Make Mostly Read, Seldom-Written Lists Much More Efficient

One of the many things that I do at work is run a full-blown Search Engine which I also developed from scratch. This Search Engine feeds all product related information to our websites. A search index consists of a pre-computed collection of products, their properties, a list of words that are correctly spelled, and some pre-computed faceted/guided navigation. A search index, until this week, took up approximately 10.7 gigs of memory. This was becoming too large as we added new products every single day.

As of writing this, it now takes only 4.8 gigs of memory and is only slightly (1-3%) less performant than before. How did I do it? Believe it or not, a very simple data structure and algorithm change.

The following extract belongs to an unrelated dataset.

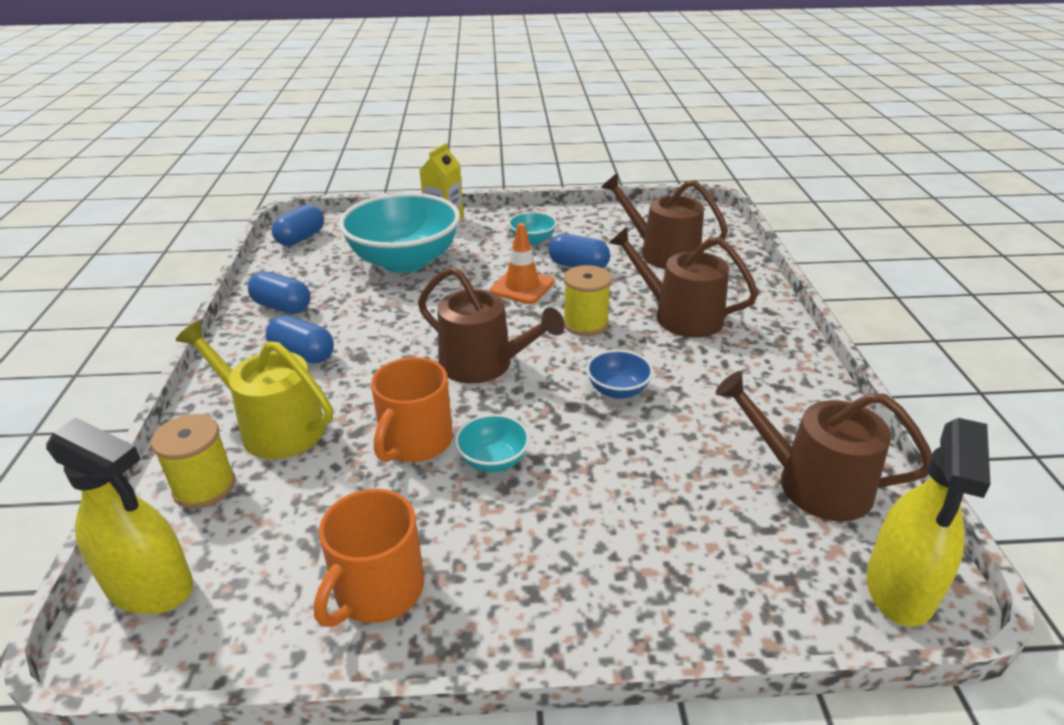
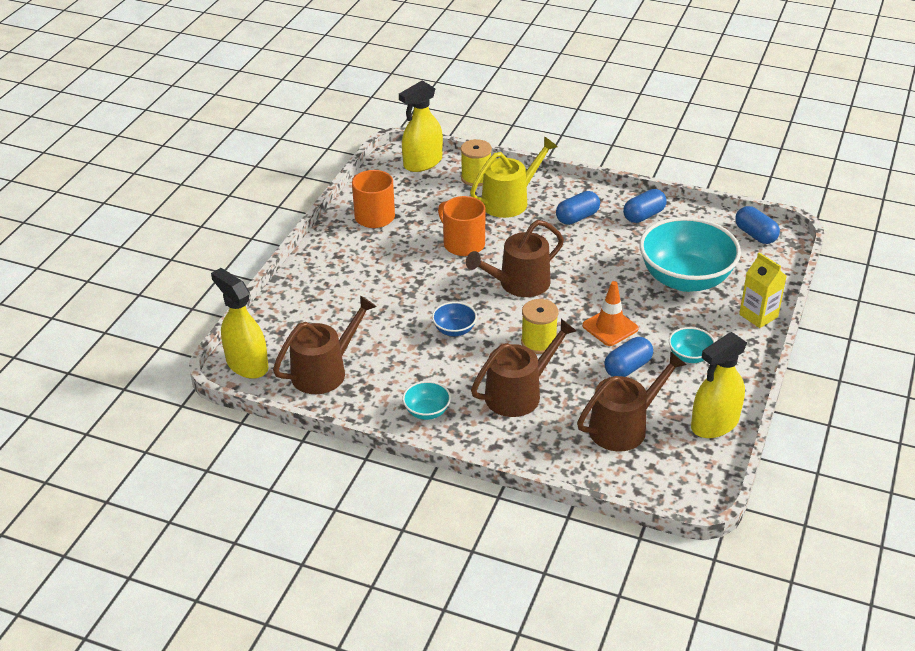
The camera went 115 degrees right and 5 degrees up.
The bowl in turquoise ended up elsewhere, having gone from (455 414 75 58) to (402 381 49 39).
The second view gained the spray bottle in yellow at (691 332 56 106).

In the Search Engine, a product’s properties are a key-value pairing of strings… Things like “isInStock” “1” or “color” “red” etc. We store the properties in a collection, per product. The collection was originally:

Dictionary<string, HashSet<string>> _entityProperties;

The key of the Dictionary was the property name and the HashSet of strings were the values for that property name (property names are not a “unique” key – a product could have multiple colors for example). I initially chose this data structure because we have a heavy need for DIRECT lookups to property names and values. Methods like HasProperties(string propertyName) and HasProperty(string propertyName, string propertyValue) are essential to the search engine’s function, and need to be performant. Thus, I figured that a Dictionary and HashSet would be best, since both offer O(1) lookup times and the index is read from 10000x more often than it is written to. O(1 + 1) is pretty good when it comes to complexity.

It turns out that there was a simpler, better data structure for my goals which also satisfies the performance requirements of the aforementioned methods.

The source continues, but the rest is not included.